Calgary home values drop 4% while non-residential properties decline 6% in 2017 assessment

Calgary homes lost about four per cent of their value in the past year while non-residential properties went down about six per cent, according to the city's latest assessment.

Annual re-evaluation of property values used to calculate property tax bills, which are mailed out this week

Calgary's 2017 assessment is based on estimates of what properties would sell for on July 1, 2016. The median Calgary house is now worth $460,000, down from $480,000 last year. (Robson Fletcher/CBC)

Calgary homes lost about four per cent of their value in the past year while non-residential properties went down about six per cent, according to the city's latest assessment.

The median Calgary house is now worth $460,000, according to the city's estimates, down from $480,000 last year. 

The median condominium value is now pegged at $270,000, down from $280,000 in the 2016 estimate.

The annual re-evaluation of property values is used to determine property tax bills. The city will mail out roughly half a million assessment notices this week. Property owners who disagree with their assessments have two months to appeal for a change.

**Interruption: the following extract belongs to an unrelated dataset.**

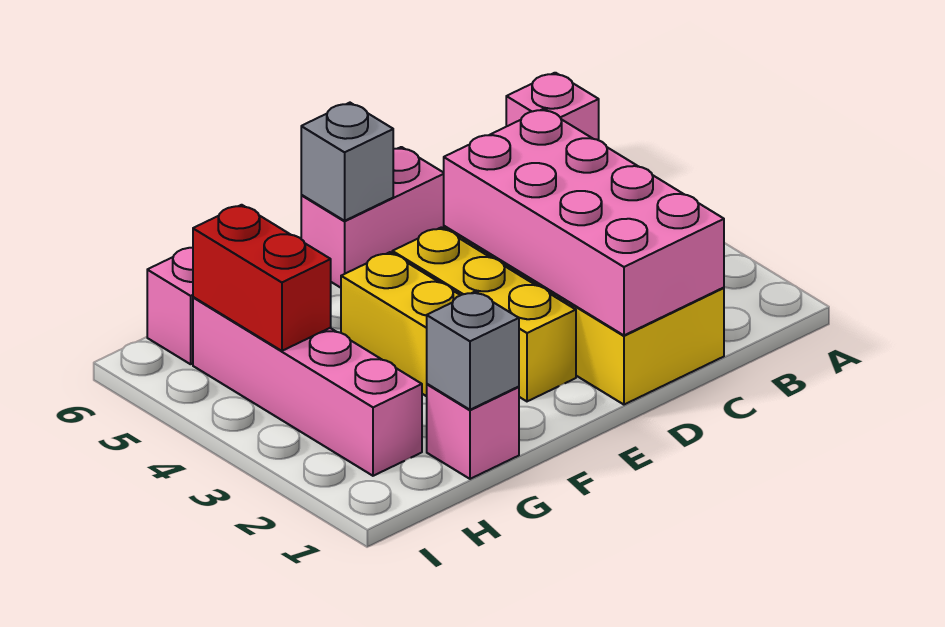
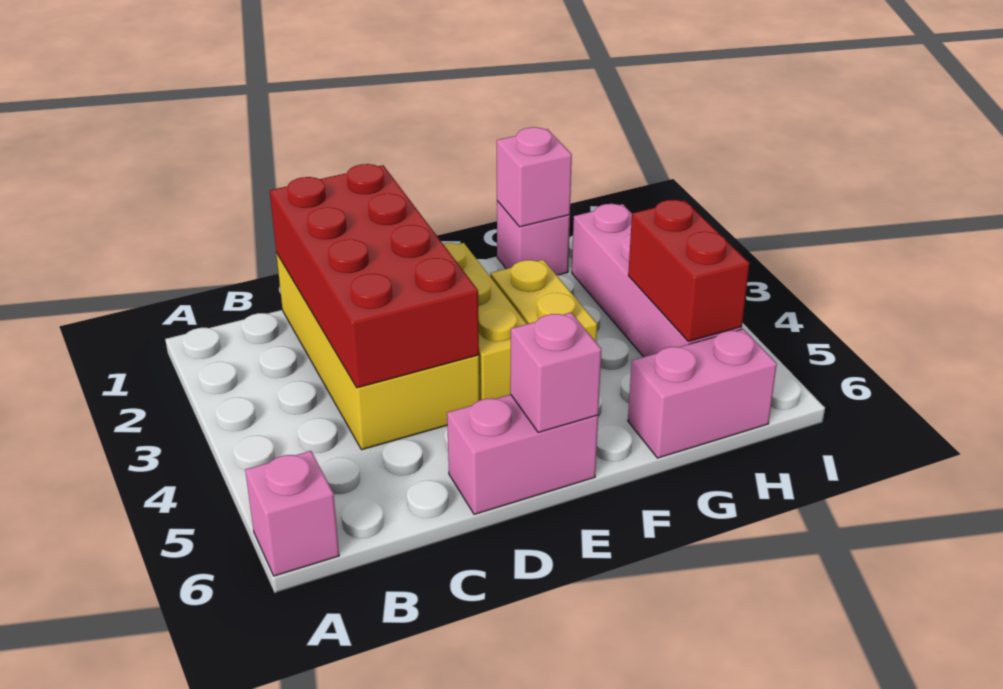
pink brick C1:D4 level 2 -> red brick C1:D4 level 2
grey brick E6 level 2 -> pink brick E6 level 2
grey brick G1 level 2 -> pink brick G1 level 2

Non-residential properties as a whole saw an even greater decline than homes but acting city assessor Harvey Fairfield noted the changes were not evenly distributed.

Retail properties actually saw a slight increase in total value, while industrial properties were roughly flat, he said.

But properties in the office category were down by 16 per cent, a major swing Fairfield said was driven largely by growing vacancy rates in downtown office buildings.

What does this mean for your tax bill?

Individual property taxes are calculated by multiplying the tax rate by the assessed value of a property.

Calgary's "revenue neutral" method of calculation means the total dollar value of the municipal tax haul is kept the same from year to year, prior to any increases or decreases approved by city council, and the tax rate is adjusted based on the overall assessment.

That means your own tax bill depends on how your property value changes relative to the overall change across the city.

So this year, if your home dropped in value by four per cent, your bill won't change. If it dropped by more than that, you'll pay less in tax. If it dropped by less than that or increased in value, you'll pay more in tax.

The same goes for non-residential properties, but the magic number is six per cent.

$15M to help struggling businesses

This approach to taxation means many business owners outside of downtown will face big hikes in their non-residential tax bills this year, due to their relative position to the overall assessment. Many downtown office buildings, by the same mechanism, will see hefty reductions in their tax bills.

In November, city council earmarked $15 million to help struggling businesses but it's not yet clear how that money will be administered.

The annual assessments are based on the city's estimate of what a property was worth on July 1 of the previous year. So this year's assessments reflect property values on July 1, 2016.

If you think your assessment is inaccurate and want to ask for a change or file a complaint, you must do so by March 6.

About 4,500 complaints were filed last year.